FLG: What kind of impact will the Human Cell Atlas have on healthcare?
ST: It will have an impact on healthcare, as well as on basic science, in terms of understanding genetic diseases. It will have an impact in the sense that you will be able to understand the penetrance of a mutation, once you know the expression patterns in a comprehensive way across human cells and tissues. That will also have a direct impact in terms of interpreting toxicology of drugs, because sometimes genes are expressed in unexpected places and so side effects can be unexpected, but they can be predicted and interpreted in a much better way way if you have a comprehensive overview of expression patterns.
There will also be an impact in healthcare in terms of using the Human Cell Atlas framework for single cell transcriptomics and spatial mapping, which the Human Cell Atlas is aiming to apply to a healthy reference that can be compared to disease states of tissues.
FLG: What other areas are likely to benefit from the Human Cell Atlas?
ST: We already know from publications that have come out using single cell RNA-seq as a core technology that there’re surprises everywhere. When you look at cells at that resolution, surprises are popping up everywhere! New and unexpected cell states have emerged from these studies, and this has become such a repeated pattern that I think people have come round to the view that this approach now has to be scaled up and applied to the whole body, because there is so much that is unknown and undiscovered. Publications like this have given us the motivation to apply this on a large scale.
FLG: What are you planning to speak about at the Festival of Genomics?
ST: I will be speaking about single cell RNA sequencing, our studies on the immune system, and the dynamics of immune responses dissected using single cell RNA.
FLG: What are you hoping to get out the Festival?
ST: I gather that the format is quite unusual; a meeting of different constituencies with an interest in genomics, and that piqued my interest. It’s unusual to see both academics, people from industry, and students and so on, so I’m looking forward to seeing how that works. And I’ve heard that it’s a fun event, so I’m looking forward to it!
FLG: Is there an importance in bringing different stakeholders together at events like the Festival?
ST: I’m in favour of inspiring people to be enthusiastic about genomics across different areas of science and society, so I think that’s a positive thing. It’s also an opportunity for brainstorming, and seeing whether there are opportunities for translation, for interacting with people from the tech industry, from the pharmaceutical industry, with students, and that’s the key benefit that I can see. I am open to surprises!
FLG: What got you involved in the field in the first place?

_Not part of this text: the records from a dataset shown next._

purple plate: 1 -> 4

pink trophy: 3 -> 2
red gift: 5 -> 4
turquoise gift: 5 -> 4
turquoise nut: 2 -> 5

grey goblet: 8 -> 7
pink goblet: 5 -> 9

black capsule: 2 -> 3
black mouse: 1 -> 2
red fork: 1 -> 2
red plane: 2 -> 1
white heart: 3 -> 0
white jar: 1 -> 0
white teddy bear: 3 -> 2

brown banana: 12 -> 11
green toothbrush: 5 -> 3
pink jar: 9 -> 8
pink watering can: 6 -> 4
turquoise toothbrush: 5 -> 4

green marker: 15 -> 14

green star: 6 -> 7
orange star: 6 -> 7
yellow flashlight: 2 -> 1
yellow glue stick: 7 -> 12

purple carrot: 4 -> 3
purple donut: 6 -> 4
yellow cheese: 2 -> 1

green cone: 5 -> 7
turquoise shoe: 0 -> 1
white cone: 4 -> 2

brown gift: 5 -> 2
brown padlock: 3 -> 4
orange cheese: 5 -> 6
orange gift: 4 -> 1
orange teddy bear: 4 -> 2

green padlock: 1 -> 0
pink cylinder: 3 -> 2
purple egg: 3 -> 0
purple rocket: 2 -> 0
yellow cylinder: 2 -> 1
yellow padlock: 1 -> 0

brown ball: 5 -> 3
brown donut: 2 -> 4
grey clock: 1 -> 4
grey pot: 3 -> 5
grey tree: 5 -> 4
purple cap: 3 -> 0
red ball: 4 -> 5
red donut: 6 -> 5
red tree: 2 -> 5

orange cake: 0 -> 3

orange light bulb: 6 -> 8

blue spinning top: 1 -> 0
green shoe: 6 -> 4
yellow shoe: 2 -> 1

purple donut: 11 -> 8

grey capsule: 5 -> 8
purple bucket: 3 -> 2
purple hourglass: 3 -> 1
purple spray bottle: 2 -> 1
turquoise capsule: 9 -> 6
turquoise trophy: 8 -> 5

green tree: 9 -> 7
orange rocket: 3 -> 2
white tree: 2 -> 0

ST: I’ve had an interest in genomics since I was an undergrad. What excited me is that genomics has a very global approach, a global philosophy, and so the special thing about genome biology is that you are getting at biology in a comprehensive way. Biology can seem so infinite because there are 20,000 genes in the human genome and if you look at the interactions between genes you’re looking at 20,000 squared, another order of magnitude, and it can seem like this infinitely complicated intractable system. The thing that really attracted me to genomics is that you are introducing finite boundaries to that seemingly infinite biological complexity.